Sunday, April 11, 2010

Studies from 2009 - Breaking up cetacean profiles

Quadrupeds are hard to draw because their shapes are very complex while birds and cetaceans have the opposite problem: their shapes look very simple, but they are actually full of subtle curves, and without such subtleties they lose a lot.

Their profile may look a like it can be drawn with a single continuous line. Sometimes it's possible, but the result often feels stiff and lifeless to me, it's just too "designy"/oversimplified. This happens specially in dynamic poses, as real cetaceans have muscles and fat tissue shifting all the time and creating small changes in their profile depending on the movement they are doing.

So I've become used to sketch cetaceans and birds trying to break up the profile into many lines, obviously trying to keep them consistent with the actual variations in the curves of their body. Trying to keep them tangent to the curves seems a good strategy to study their bodies and get a feeling of where the subtleties lie. The results seem lively enough in spite of the hard angles.

Friday, April 2, 2010

"Harvest Moon" finished

Most of my current painting ideas are about showing how much wonder I get from animals and the facts of their lives. Owls are awesome and do awesome things, like catching mice in the dark, flying without noise and using their facial masks to filter interesting sounds. I hope this picture gives an idea of how much awesome I think they are.
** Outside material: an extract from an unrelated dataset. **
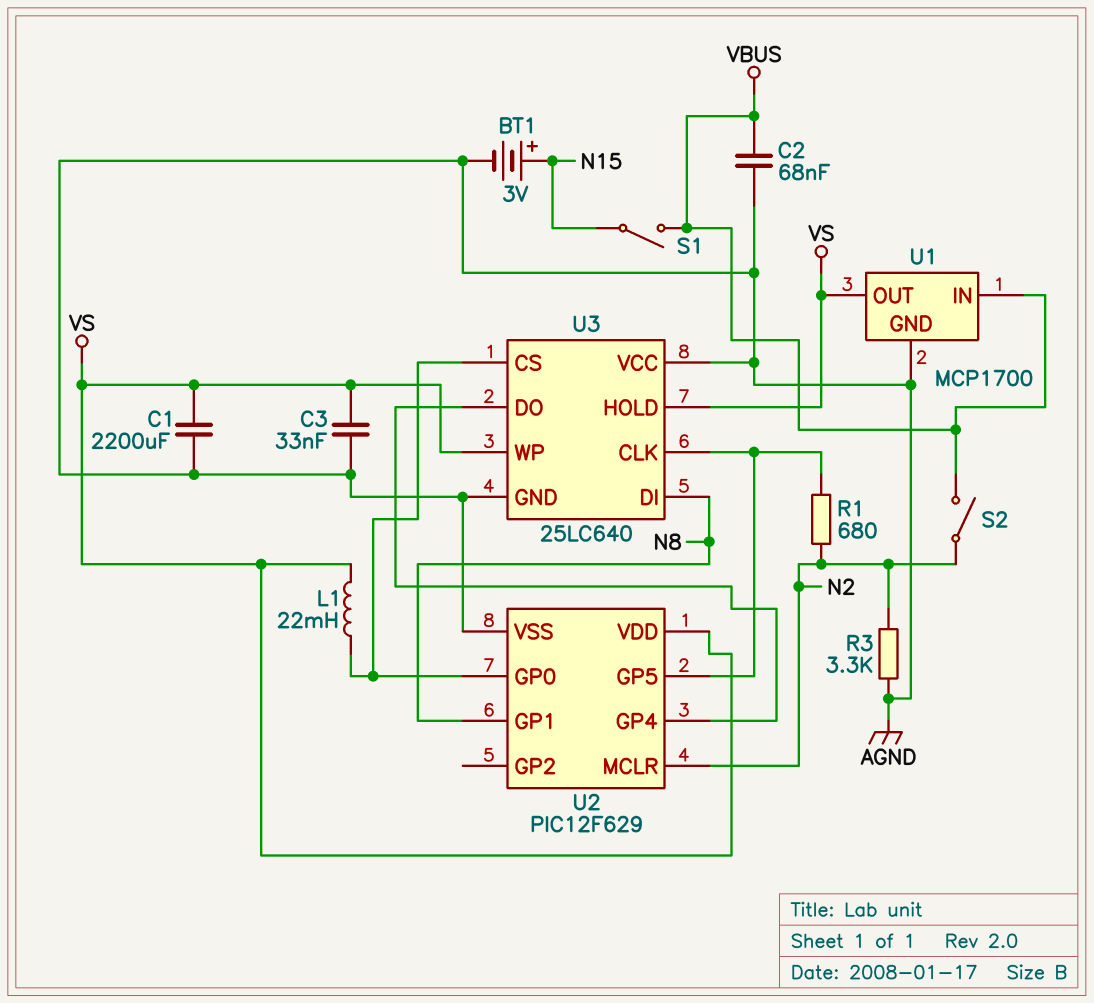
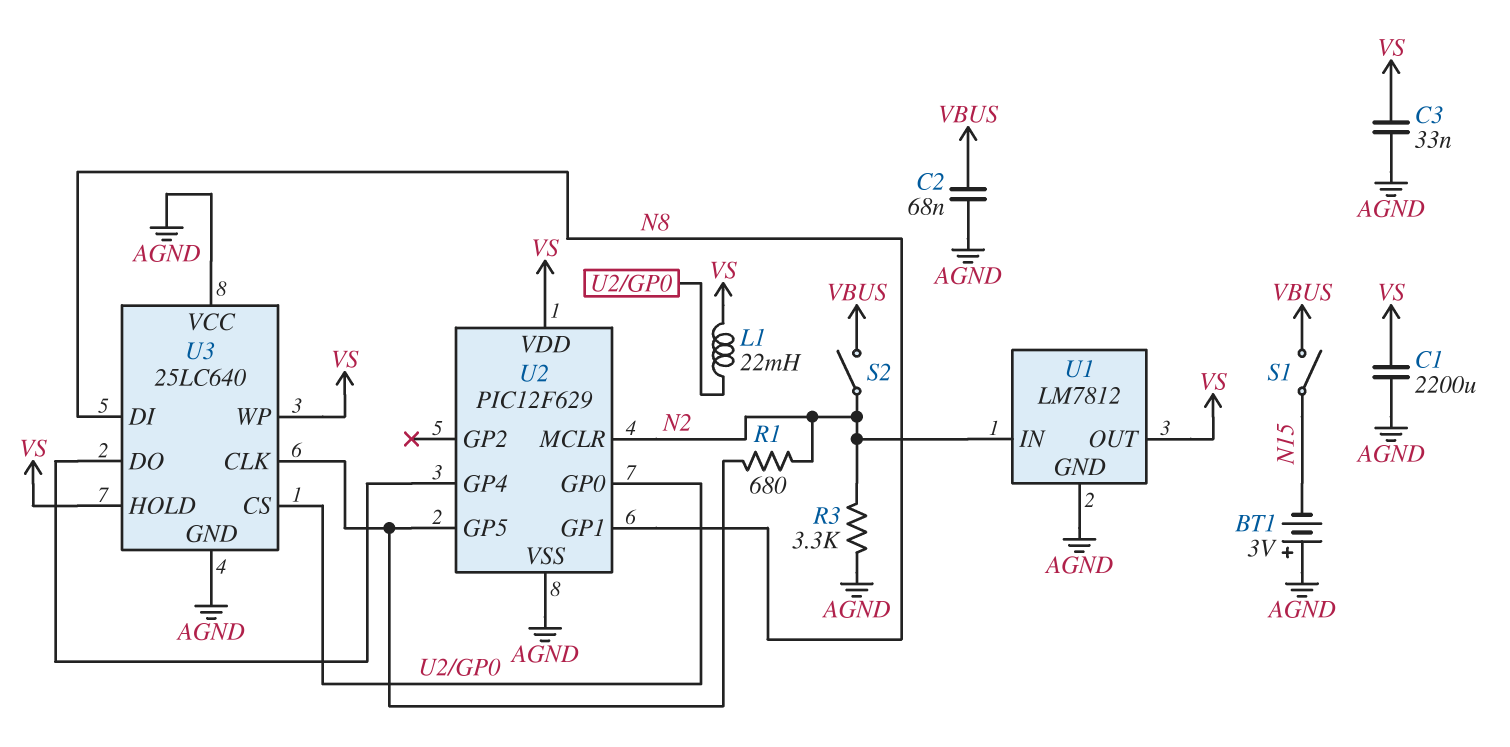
BT1: 3V (plus N15, minus AGND) -> 3V (plus AGND, minus N15)
U1: MCP1700 -> LM7812
U1 pin IN: VBUS -> N2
Painting the owls was less difficult than I expected, it just required a lot of planning. The most difficult part was actually the grain, which could have turned out better, in the end I didn't plan enough the shapes of that. A mistake I won't repeat. Grass and plants feel confusing because I haven't painted them much but the idea is always the same - start painting with abstract shapes and textures, add (sparingly) details such as individual leaves and grass blades only at the end, and only where needed by the composition.

In the end the palette is phtalo blue 15:3, dark cadmium red, Van Dyck brown, titanium white, Mars black, yellow ochre, plus traces of quinacridone magenta. I loved using phtalo + cadmium as the core of the palette. In my brand of choice (Brera aclyics) they have a similar value and similar staining power when diluted in water, which allows to mix them very accurately to choose the warm/cool level  of grays.

I chose on purpose to mix up the hues rather the being strict on the color of the lights and shadows. A very good advice I found about color was that values are the most important thing and if they are consistent the picture will read well even if the hues are not what would be expected. Keeping the values consistent while mixing up hues seems to give a dreamlike feeling which I like a lot, I'll experiment more in this direction. Bot for now I keep the saturation mostly consistent too, I still need to develop more control over it.